Paradoxically, carrying the paper bag as an exclusive accessory is a practice that has made luxury itself fashionable. Fashion has been playing the ‘conceptual’ card of turning what is popular into a cult object for many years. From the legendary Marc Jacobs campaign with Victoria Beckham stuffed in a giant bag to the Chanel show that recreated a supermarket full of double C logos, or, more literally, the multiple varieties of ‘signature bags’ with four-figure price tags. In her brief return to her eponymous brand in 2012, Jill Sander launched a handle-less, but “hand-sewn” paper bag. She called it Vasari and sold it (and sold out) for $290. Having just arrived at Balenciaga, Demna, an expert in turning the banal into luxury, began to market the brand’s white bag in a leather version in 2017. Next came the famous Ikea bag, which was sold for $2,000, then the leather one that looked like garbage and, more recently, the bag from the Californian deluxe healthy food store Erewhon that Kim Kardashian took to the brand’s fashion show a few weeks ago. A couple of days later, Bottega Veneta launched its celebrity ‘stolen posing’ campaign. In one of the images, the rapper A$AP Rocky is carrying a classic paper bag with flowers inside, except that it is not actually paper, it is leather with the “appearance of paper”, as explained in his store, and it costs $2,500. It seems that silent luxury has not yet reached its peak.
It makes sense that if the world of luxury plays at multiplying the price of the banal by a thousand (because there is a demand), part of the real world also plays at making its daily routine into something exclusive. We have gone from photographing food or turning a corner of the living room into an editorial still life to carrying brand-name bags with tupperware or gym clothes inside. It has long been common in Japan for young people to carry everyday objects in a Prada or Dior bag (a 2009 New York Times report even talked about inheriting ‘family bags’) to mark status. This is ultimately what the trend is about, even if said status is only symbolic.

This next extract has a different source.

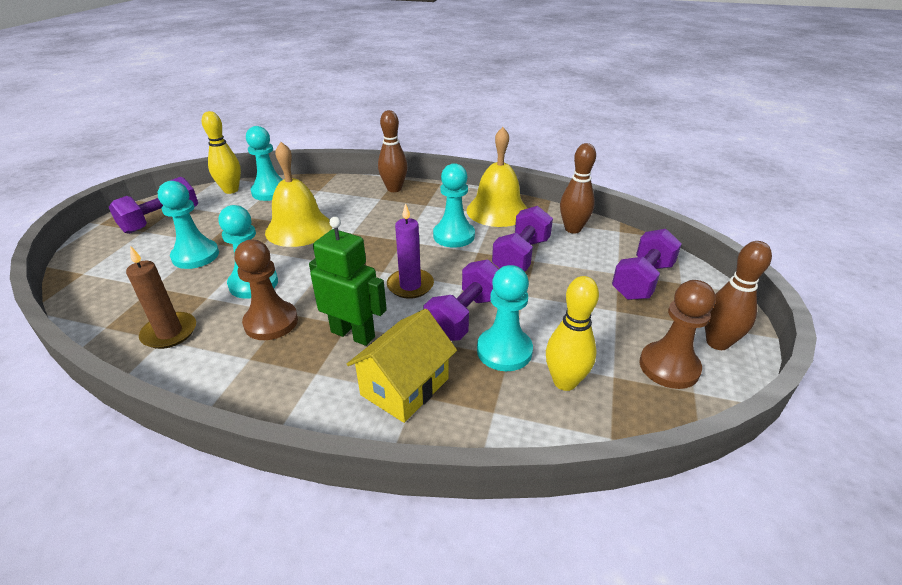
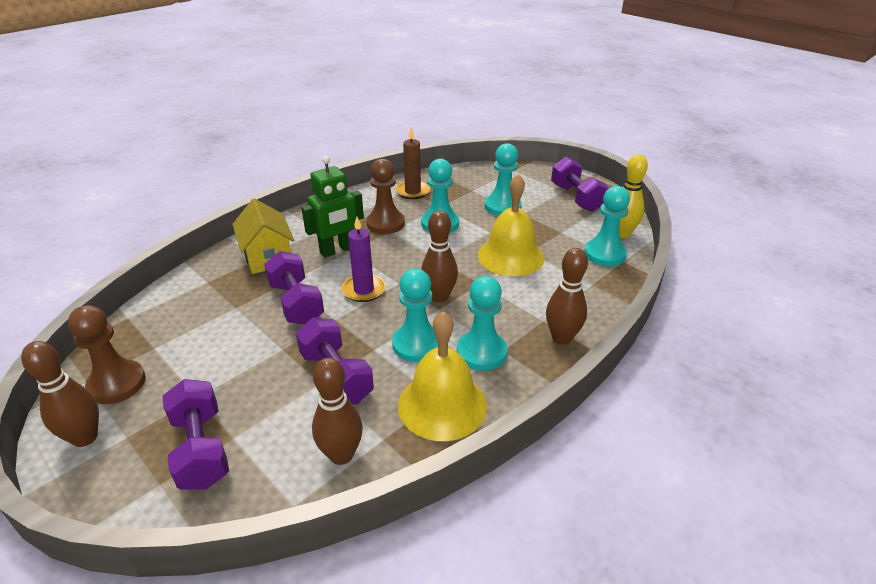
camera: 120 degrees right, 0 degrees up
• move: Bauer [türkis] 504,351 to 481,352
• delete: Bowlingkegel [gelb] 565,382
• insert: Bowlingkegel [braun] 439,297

The pandemic did not slow down luxury consumption, quite the contrary. Lockdowns and the closed stores increased the desire to show it off. To the point that in areas like Shanghai some residents hung Chanel or Hermès bags on doorknobs with their corresponding COVID tests inside. It was then that the world learned to live and communicate through a screen, if possible. On Tiktok, young people were and are making videos with luxury bags in the background. These days Instagram is filled with stories with those same bags under Christmas trees, of course, without unboxing in between.

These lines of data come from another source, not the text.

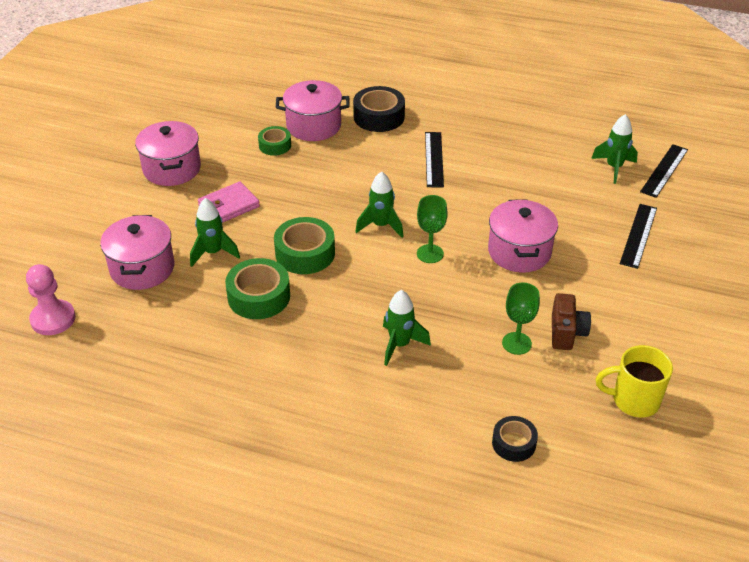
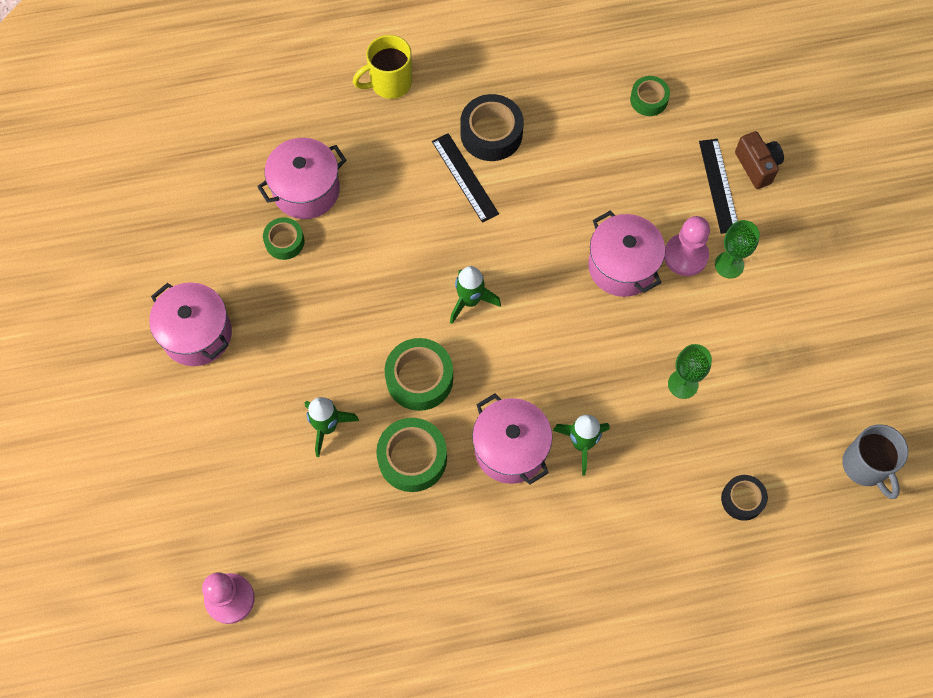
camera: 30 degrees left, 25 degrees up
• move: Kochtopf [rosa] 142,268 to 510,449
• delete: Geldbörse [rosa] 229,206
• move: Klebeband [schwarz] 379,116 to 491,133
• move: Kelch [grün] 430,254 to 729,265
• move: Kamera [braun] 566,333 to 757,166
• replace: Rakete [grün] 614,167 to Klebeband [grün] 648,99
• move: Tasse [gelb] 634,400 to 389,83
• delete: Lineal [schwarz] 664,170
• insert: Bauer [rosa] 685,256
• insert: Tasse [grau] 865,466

A quick review of resale platforms such as Vinted, Ebay, or Grailed is enough to discover the market for branded paper bags. Almost $15 for a Chanel bag, $10 for one from Tiffany, or $55 for a pack of Hermès bags in different sizes. A classic bag is not the same as a special Christmas edition. The Loewe bags printed by the Ghibli studio are priced upwards of $100 if they come with the small notebook that they usually include as a gift in the store, or $50 without it. Bag ‘designers’ are already proliferating on TikTok. One such designer is Winxin Bear, who customizes bags with leather handles or stitching until they become luxury bags that are sold for just over $50.

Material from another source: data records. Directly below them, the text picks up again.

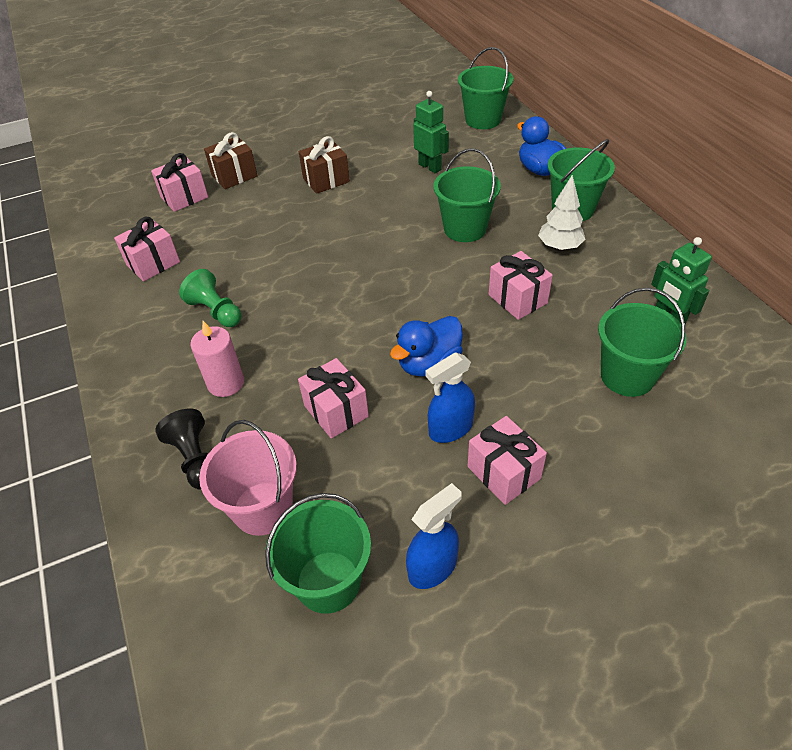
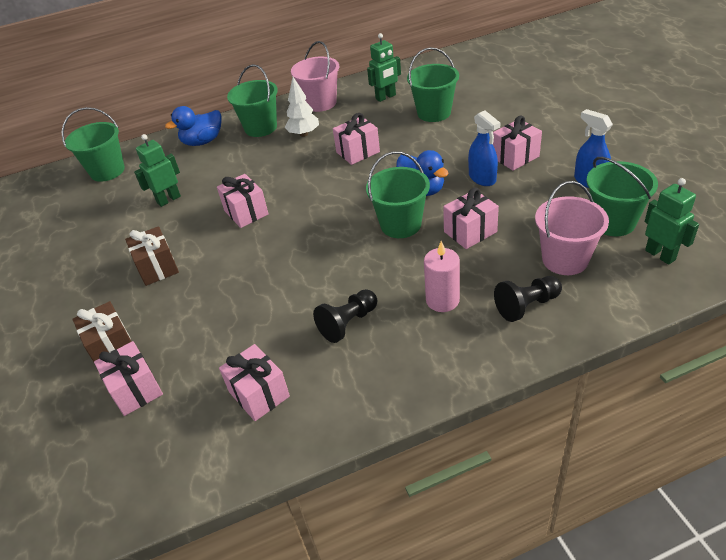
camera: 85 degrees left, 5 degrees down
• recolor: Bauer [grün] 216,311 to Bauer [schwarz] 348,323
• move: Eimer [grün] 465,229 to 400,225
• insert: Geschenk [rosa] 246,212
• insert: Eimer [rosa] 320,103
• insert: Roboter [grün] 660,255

It’s as simple as buying a lipstick, blush, or perfume at the brand’s store to get the bag, the Christmas card, and sometimes even a box with samples. What matters is not the samples, but the box, which is now a decorative object, and the bag, which is now a bag to take to the office or the gym, or even a potential resale object. The year in which the big brands gambled everything on a so-called quiet luxury, logomania has been reincarnated in a kind of DIY suitable for all audiences and pockets. The era of democratic luxury has come.